I setup a couple of shops a few years ago using Cafepress and a 3rd party website plugin so I can sell directly from my own websites. I have only created about 20-30 designs for each shop and they all fit on the home page.

Over the last 3-4 years I have sold about maybe 25 t-shirts with very little effort in marketing or SEO. 

The main problem I have and the thing that is discouraging is the profit I make from Cafepress. I looked at my reports and see I made $10 in last few months from several orders but then I see things like deductions etc and I'm left with less than $2. I can't be bothered contacting them and making a fuss over a few dollars and finding out what happened. All I know is I will need to sell a heck of a lot of t-shirts to make this worthwhile if I want to step it up. I'm guessing I make about 0.80c from each shirt after Cafgepress get their hands on my profits and after their take which seems to be about 99%.

I was considering spending several weeks deigning loads of shirts.
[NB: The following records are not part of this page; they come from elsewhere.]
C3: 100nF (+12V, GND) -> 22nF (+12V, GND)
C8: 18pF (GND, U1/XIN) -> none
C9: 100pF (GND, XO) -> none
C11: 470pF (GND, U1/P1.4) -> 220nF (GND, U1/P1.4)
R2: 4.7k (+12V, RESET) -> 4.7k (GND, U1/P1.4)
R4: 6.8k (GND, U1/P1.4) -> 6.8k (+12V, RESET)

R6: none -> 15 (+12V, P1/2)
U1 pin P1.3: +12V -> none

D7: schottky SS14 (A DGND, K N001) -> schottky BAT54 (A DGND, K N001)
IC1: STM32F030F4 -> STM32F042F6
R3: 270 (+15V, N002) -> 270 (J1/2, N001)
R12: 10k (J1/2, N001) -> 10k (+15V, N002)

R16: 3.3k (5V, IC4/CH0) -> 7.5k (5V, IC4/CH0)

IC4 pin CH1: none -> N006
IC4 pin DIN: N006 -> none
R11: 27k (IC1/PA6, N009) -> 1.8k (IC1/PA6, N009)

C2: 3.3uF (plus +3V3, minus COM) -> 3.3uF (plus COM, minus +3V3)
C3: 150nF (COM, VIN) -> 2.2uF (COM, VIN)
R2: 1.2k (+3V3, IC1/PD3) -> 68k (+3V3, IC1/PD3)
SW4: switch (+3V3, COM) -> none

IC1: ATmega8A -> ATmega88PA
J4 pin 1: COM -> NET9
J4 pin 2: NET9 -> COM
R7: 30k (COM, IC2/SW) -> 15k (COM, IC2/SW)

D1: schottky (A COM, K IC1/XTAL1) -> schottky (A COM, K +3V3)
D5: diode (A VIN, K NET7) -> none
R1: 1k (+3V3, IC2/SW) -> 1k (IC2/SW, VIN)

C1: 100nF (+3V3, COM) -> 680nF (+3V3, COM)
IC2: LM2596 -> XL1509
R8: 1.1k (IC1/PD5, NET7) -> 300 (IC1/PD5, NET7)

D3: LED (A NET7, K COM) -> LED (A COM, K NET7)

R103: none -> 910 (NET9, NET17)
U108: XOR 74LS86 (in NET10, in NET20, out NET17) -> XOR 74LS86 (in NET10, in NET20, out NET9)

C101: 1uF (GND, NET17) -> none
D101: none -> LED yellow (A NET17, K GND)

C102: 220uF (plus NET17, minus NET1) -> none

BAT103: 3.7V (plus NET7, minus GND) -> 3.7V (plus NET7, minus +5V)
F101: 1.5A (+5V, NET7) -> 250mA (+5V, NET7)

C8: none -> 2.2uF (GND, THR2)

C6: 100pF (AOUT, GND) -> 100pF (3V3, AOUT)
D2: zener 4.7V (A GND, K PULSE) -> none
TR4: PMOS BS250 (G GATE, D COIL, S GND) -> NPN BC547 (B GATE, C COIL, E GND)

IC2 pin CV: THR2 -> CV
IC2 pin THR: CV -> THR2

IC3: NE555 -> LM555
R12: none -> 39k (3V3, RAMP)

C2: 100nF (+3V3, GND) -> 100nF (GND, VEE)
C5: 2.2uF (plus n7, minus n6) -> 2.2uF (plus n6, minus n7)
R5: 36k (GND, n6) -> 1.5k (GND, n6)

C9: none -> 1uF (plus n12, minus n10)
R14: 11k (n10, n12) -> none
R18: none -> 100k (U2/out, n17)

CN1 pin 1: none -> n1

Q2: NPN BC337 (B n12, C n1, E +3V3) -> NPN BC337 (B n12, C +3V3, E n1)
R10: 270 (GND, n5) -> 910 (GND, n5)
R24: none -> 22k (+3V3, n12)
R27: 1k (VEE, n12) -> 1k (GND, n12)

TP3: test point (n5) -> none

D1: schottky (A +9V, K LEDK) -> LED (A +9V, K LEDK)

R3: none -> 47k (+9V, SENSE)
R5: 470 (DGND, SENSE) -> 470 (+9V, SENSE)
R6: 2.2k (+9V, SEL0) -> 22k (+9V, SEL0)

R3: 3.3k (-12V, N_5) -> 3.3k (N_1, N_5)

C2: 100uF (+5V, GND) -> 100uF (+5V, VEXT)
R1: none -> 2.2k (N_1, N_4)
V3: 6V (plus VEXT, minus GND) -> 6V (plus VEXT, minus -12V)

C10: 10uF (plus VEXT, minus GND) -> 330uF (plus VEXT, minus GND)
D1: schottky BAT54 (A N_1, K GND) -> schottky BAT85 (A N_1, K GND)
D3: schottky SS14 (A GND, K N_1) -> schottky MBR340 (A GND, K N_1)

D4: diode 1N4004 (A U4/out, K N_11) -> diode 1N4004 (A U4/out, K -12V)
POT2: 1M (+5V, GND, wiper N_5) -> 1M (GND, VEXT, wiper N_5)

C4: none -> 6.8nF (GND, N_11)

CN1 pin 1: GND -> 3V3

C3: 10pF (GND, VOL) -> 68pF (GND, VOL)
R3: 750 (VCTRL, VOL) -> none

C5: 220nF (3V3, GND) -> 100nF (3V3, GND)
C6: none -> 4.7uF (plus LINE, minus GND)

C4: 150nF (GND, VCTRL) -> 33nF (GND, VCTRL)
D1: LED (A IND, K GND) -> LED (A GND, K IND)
I could create maybe hundreds of "Phrase" t-shirts with a one line sentence etc as they are easy to make in bulk. But I prefer to make art, design something nice but that takes much more time. But I feel discouraged as the profits from Cafepress are ridiculous and it's the only thing I can use on my websites. I can of course just use one of the other fulfillment services and just upload the designs to sell directly on their website for a slightly better profit. The only problem about that is I'm not building up my own brand so it's more of a short term thing. 

Anyway, I would like to hear some feedback to motivate me or to tell me that I should not bother as the profits are just not there.


----------



## tippy (May 27, 2014)

I am averaging almost $100 per month from cafepress sales with 14 designs. I don't have a website to promote these - all sales are directly from cafepress. This was a good testing grounds for my designs. Knowing people wanted to buy my style is what prompted me to purchase a sublimation setup and start making/selling them myself.

The "trick" is finding designs that people want to buy.


----------



## tchandler52 (Sep 17, 2012)

T-shirt fulfillment can be very profitable and good because you don't need to keep inventory for items you might not sale.


----------



## Skinbus (Jul 2, 2007)

Considering the time it takes to do the designs, unless you're only doing slogans can be time consuming for little profit unless you find a niche for yourself, or promote yourself in any way possible. Legally, of course & even then, if your designs don't appeal to the masses, you'll make some money but don't plan on retiring with it. IMO the products are already overpriced before you add your royalty. Some shirts I've seen are $30 or more. How many t-shirts would you pay $30 for unless as a gift. I have a store with a certain company but IMO, most but the basic shirts are overpriced & allow for not much more than a 10% profit to keep them in a decent price range that people will consider paying. 10% for all your work & time is barely worth the effort unless you're doing it as nothing more than a hobby. The sites have a million other "designers" doing the same thing. Your products are seen worldwide which is a pretty big deal but even then, with so many people involved you won't get a great deal of exposure from their marketplaces. You have to do a lot of self promotion using social media, facebook etc. or other ways to have your products seen. That's just the nature of the beast. My store revolves around humorous sarcasm with slogans & art of the same type, but there aren't a whole lot of people who "get" my sense of humor so my sales aren't great, but every sale brings a lot of satisfaction because you won't find most of my products anywhere else on the internet because they're pretty much 1 of a kind, which can be good, but that's not really what it's about. Obviously, $$$$ is the bottom line. So if your products don't appeal to the masses, don't expect to get rich. Only you can decide if it's worth the time & effort.


----------



## Theprintbar (Nov 13, 2010)

You definitely can! We have a range of stores who we (Print Bar) secretly print for in Australia, and one of them makes a commission of over $9000 a month. Just need a good fulfilment centre, good quality product and a good commission rate on the printed t shirts


----------



## Shocked (Sep 20, 2011)

thanks for the feedback do far and I will consider all the points raised.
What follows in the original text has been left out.